The Senate bill, unlike its failed partisan counterpart, would actually create about 200,000 jobs.
Current funding to maintain and develop the nation's roads, bridges, and transportation systems - which many feel are deteriorating - runs out on March 31.
As for the House GOP's partisan alternative - even though the H.R. 7 bill was killed, it could make a comeback, sources say. That piece of legislation would crush labor across the nation; it would fire 2,000 Amtrak food service workers, slash $308 million from Amtrak operating funds, do away with health protections for workers handling hazardous materials, and force outsourcing of DOT engineering jobs.
H.R. 7 "goes down a partisan path that will destroy thousands of jobs," said the AFL-CIO in a letter to representitives.
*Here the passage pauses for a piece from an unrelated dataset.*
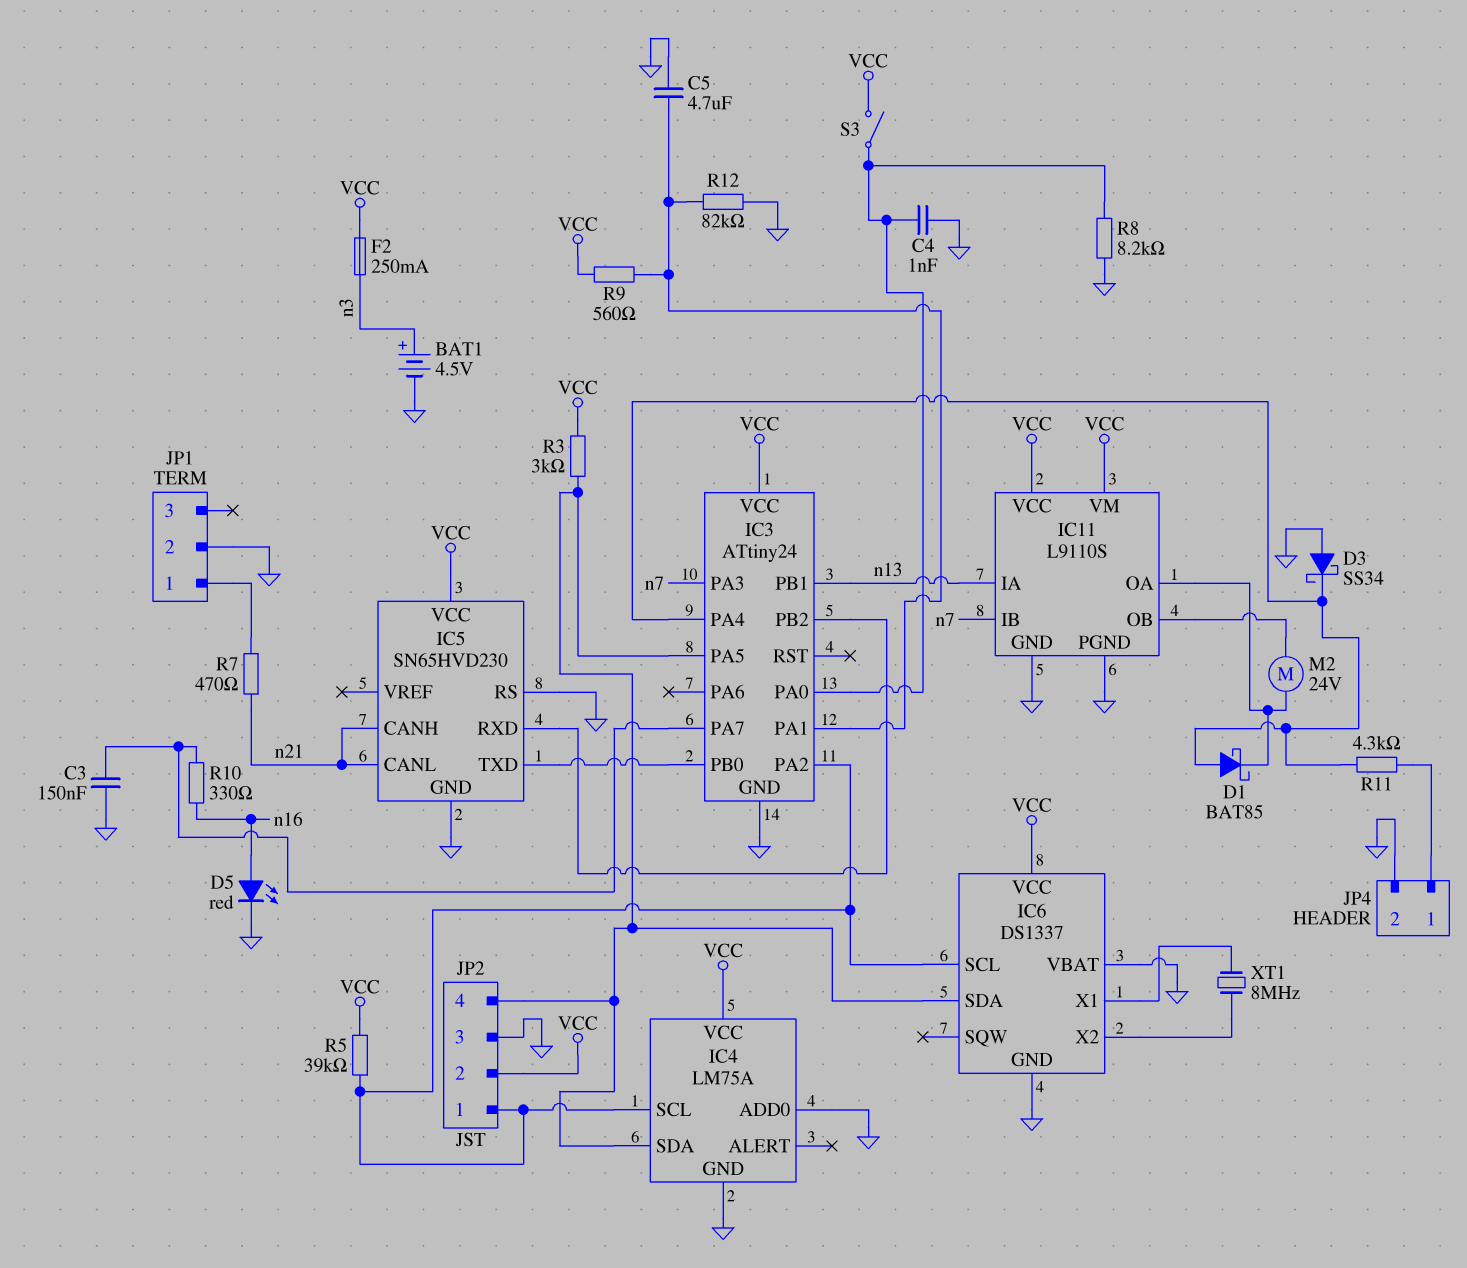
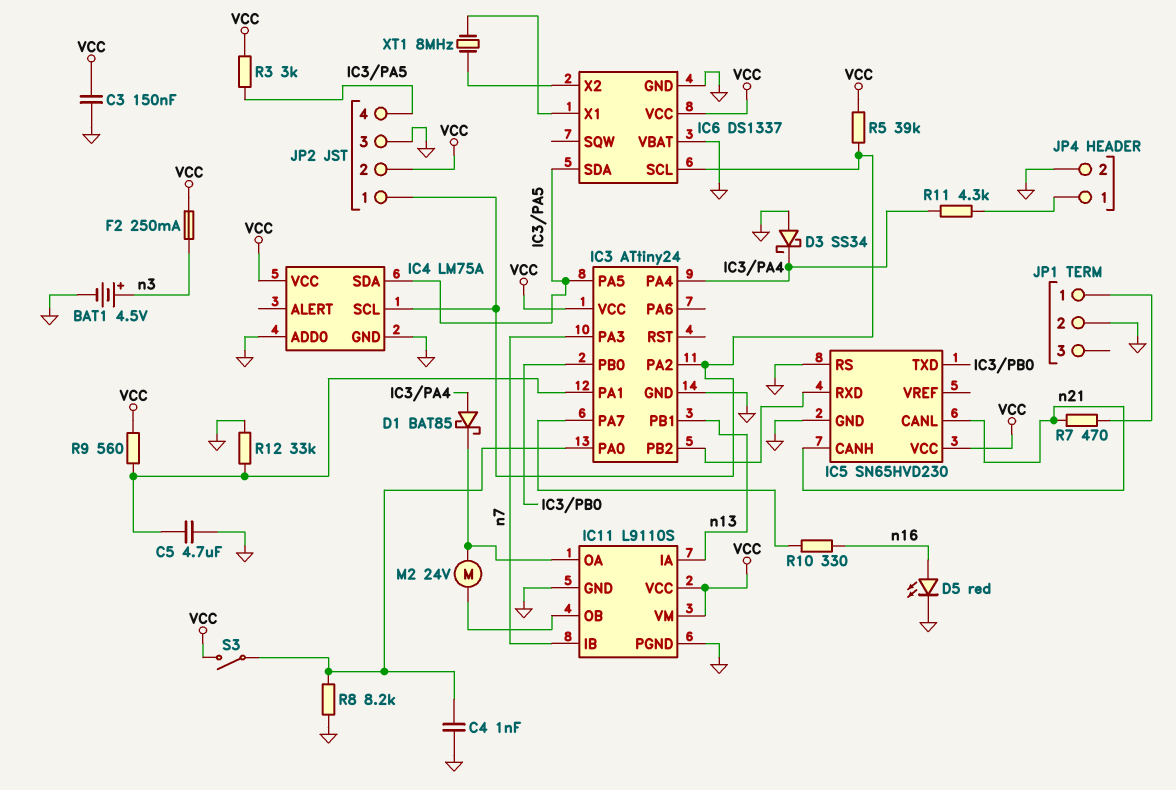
C3: 150nF (GND, IC3/PA7) -> 150nF (GND, VCC)
R12: 82k (GND, IC3/PA1) -> 33k (GND, IC3/PA1)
It will "undercut out nation's commitment to mass transit."
The Senate-approved bill now heads to the House, where unions and workers hope it will get passed.
Edward Wytkind, president of the AFL-CIO Transportation Trades Department, said it will "give public transportation systems and their workers new tools to survive economic downturns."
"Competition in the 21st century requires America to renew the bipartisan consensus in supporting reliable, modern infrastructure," said AFL-CIO President Richard Trumka. "The Senate has shown leadership, and we hope that the House majority can move past ideological squabbling and follow the Senate's path."
Last week, the Laborers International Union launched a multimedia campaign in order to outline the growing public safety issues caused by crumbling roads and bridges, and transit systems that desperately need improvement. The campaign asks voters to call on Congress Republicans to approve this legislation.
"With this campaign, we're letting Congress know that while they're busy playing politics, Americans are being forced to risk their safety every time they cross a deficient or obsolete bridge," said LIUNA President Terry O'Sullivan.
Those bridges, O'Sullivan noted, have an average lifespan of 45 years, and we are now rapidly approaching the 50-year mark on many of them.
The campaign includes a tongue-in-cheek manual called How to Survive a Bridge Collapse, which it mails to voters in Ohio and Kentucky, the home states of House Speaker John Boehner and Senate Minority Leader Mitch McConnell, respectively.
LIUNA spokeswoman Jaclyn Houser said those two Republicans are targets of the campaign because "as party leaders, they should be able to bring a bipartisan bill to the floor."
"The Senate has sent a strong message that the needs of our transportation system can trump business-as-usual party politics," Wytkind concluded. "It is time for the House to embrace the same approach and do the right thing for our country."